Question


This is NOT about whether primitives go to the stack or heap, it's about where they get saved in the actual physical RAM.


Take a simple example:

int a = 5;

I know 5 gets stored into a memory block.

My area of interest is where does the variable 'a' get stored?

Related Sub-questions: Where does it happen where 'a' gets associated to the memory block that contains the primitive value of 5? Is there another memory block created to hold 'a'? But that will seem as though a is a pointer to an object, but it's a primitive type involved here.

Était-ce utile?

La solution

To expound on Do Java primitives go on the Stack or the Heap? -

Lets say you have a function foo():

void foo() {
   int a = 5;
   system.out.println(a);
}

Then when the compiler compiles that function, it'll create bytecode instructions that leave 4 bytes of room on the stack whenever that function is called. The name 'a' is only useful to you - to the compiler, it just creates a spot for it, remembers where that spot is, and everywhere where it wants to use the value of 'a' it instead inserts references to the memory location it reserved for that value.

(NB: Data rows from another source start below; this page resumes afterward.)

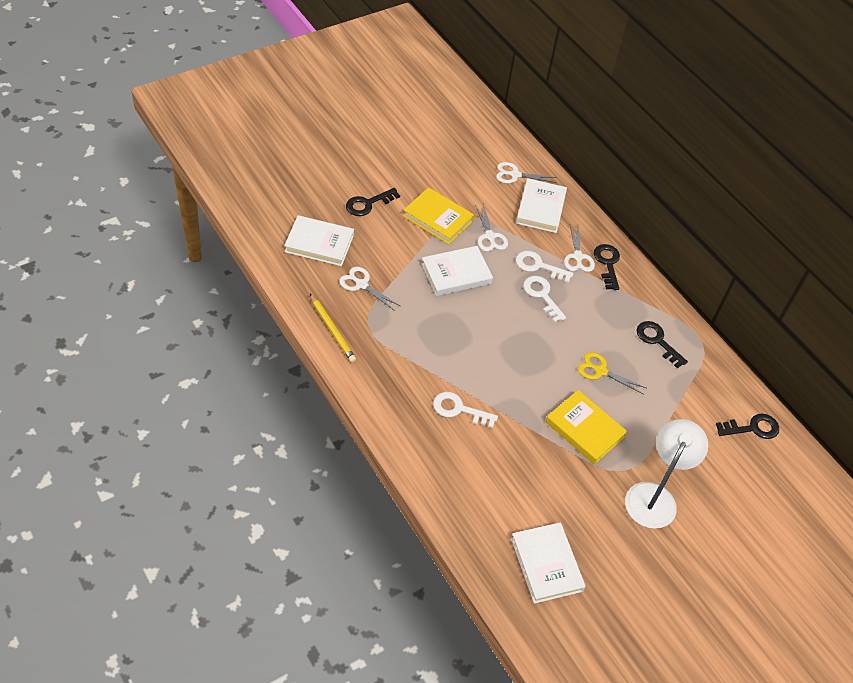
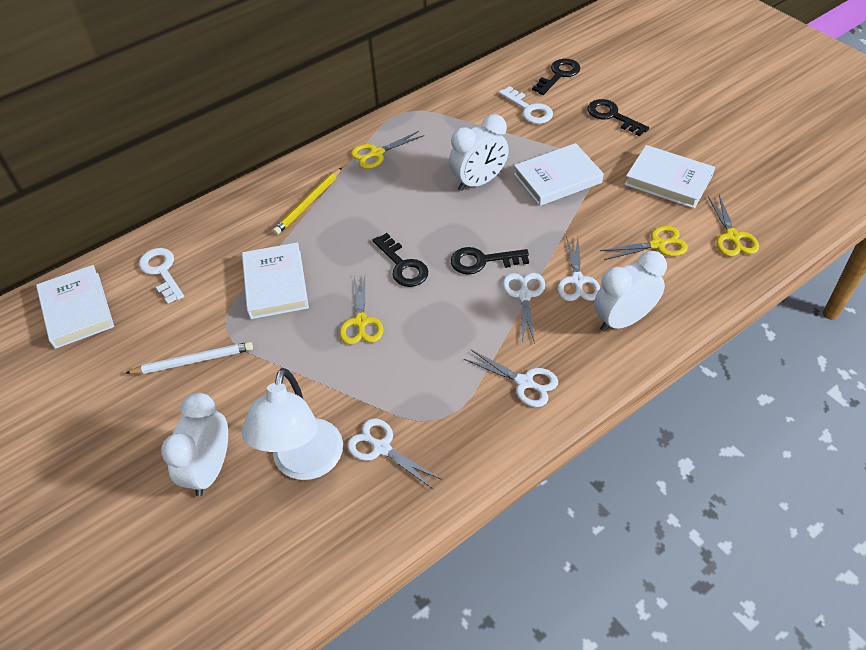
white clock: 0 -> 3
white key: 3 -> 2
white pencil: 0 -> 1
yellow book: 2 -> 0
yellow scissors: 1 -> 4

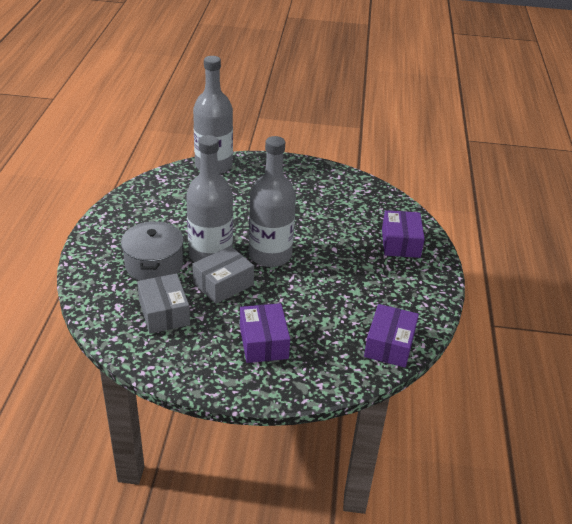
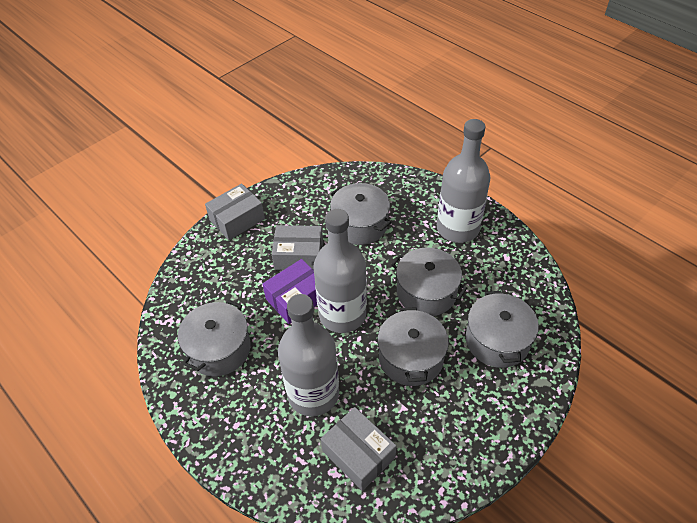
grey box: 2 -> 3
grey pot: 1 -> 5
purple box: 3 -> 1

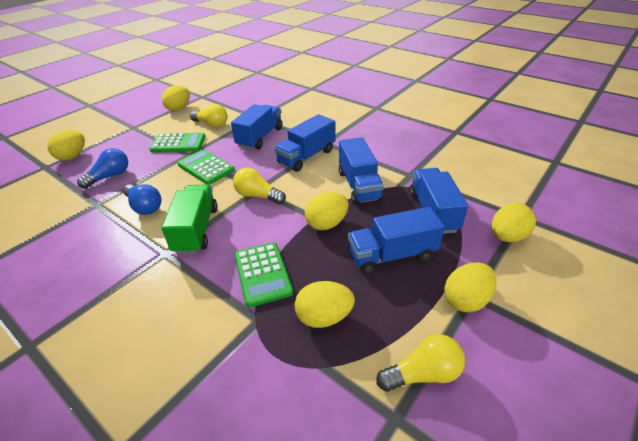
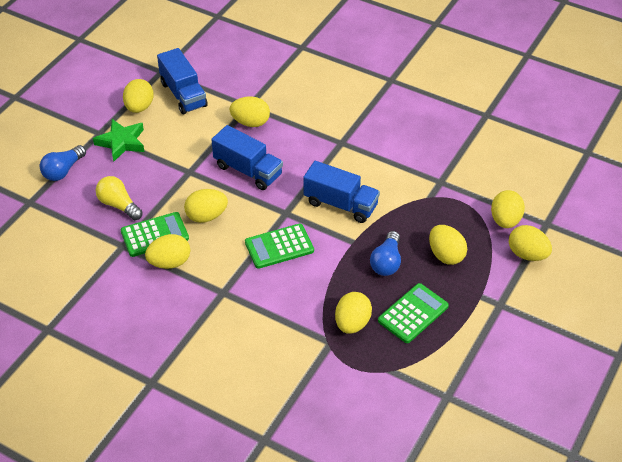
blue truck: 5 -> 3
green star: 0 -> 1
green truck: 1 -> 0
yellow egg: 6 -> 8
yellow light bulb: 3 -> 1

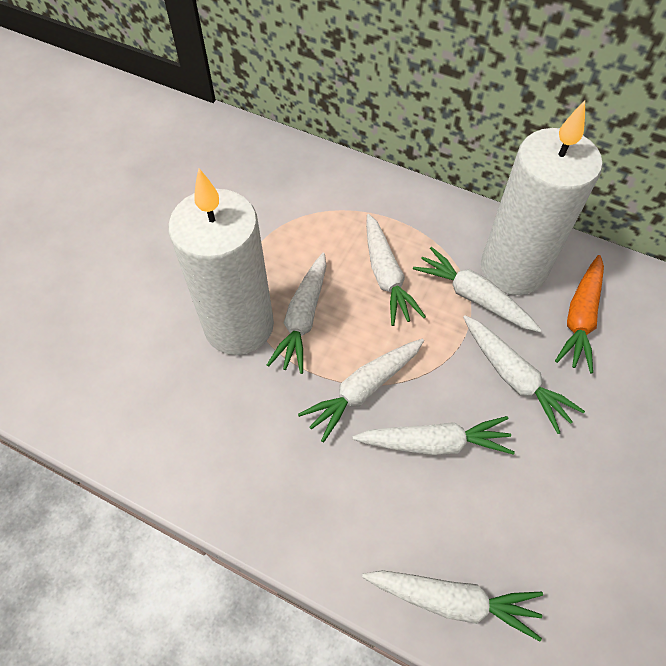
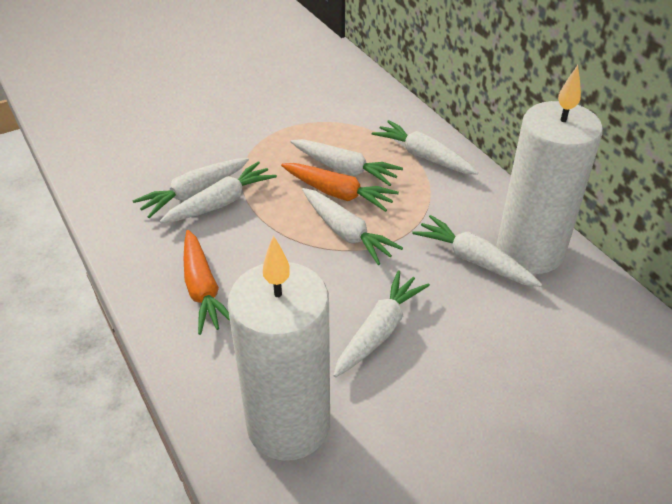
orange carrot: 1 -> 2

If you're not sure how the stack works, it works like this: every program has at least one thread, and every thread has exactly one stack. The stack is a continuous block of memory (that can also grow if needed). Initially the stack is empty, until the first function in your program is called. Then, when your function is called, your function allocates room on the stack for itself, for all of its local variables, for its return types etc.

When your function main call another function foo, here's one example of what could happen (there are a couple simplifying white lies here):

  • main wants to pass parameters to foo. It pushes those values onto the top of the stack in such a way that foo will know exactly where they will be put (main and foo will pass parameters in a consistent way).
  • main pushes the address of where program execution should return to after foo is done. This increments the stack pointer.
  • main calls foo.
  • When foo starts, it sees that the stack is currently at address X
  • foo wants to allocate 3 int variables on the stack, so it needs 12 bytes.
  • foo will use X + 0 for the first int, X + 4 for the second int, X + 8 for the third.
    • The compiler can compute this at compile time, and the compiler can rely on the value of the stack pointer register (ESP on x86 system), and so the assembly code it writes out does stuff like "store 0 in the address ESP + 0", "store 1 into the address ESP + 4" etc.
  • The parameters that main pushed on the stack before calling foo can also be accessed by foo by computing some offset from the stack pointer.
    • foo knows how many parameters it takes (say 3) so it knows that, say, X - 8 is the first one, X - 12 is the second one, and X - 16 is the third one.
  • So now that foo has room on the stack to do its work, it does so and finishes
  • Right before main called foo, main wrote its return address on the stack before incrementing the stack pointer.
  • foo looks up the address to return to - say that address is stored at ESP - 4 - foo looks at that spot on the stack, finds the return address there, and jumps to the return address.
  • Now the rest of the code in main continues to run and we've made a full round trip.

Note that each time a function is called, it can do whatever it wants with the memory pointed to by the current stack pointer and everything after it. Each time a function makes room on the stack for itself, it increments the stack pointer before calling other functions to make sure that everybody knows where they can use the stack for themselves.

I know this explanation blurs the line between x86 and java a little bit, but I hope it helps to illustrate how the hardware actually works.

Now, this only covers 'the stack'. The stack exists for each thread in the program and captures the state of the chain of function calls between each function running on that thread. However, a program can have several threads, and so each thread has its own independent stack.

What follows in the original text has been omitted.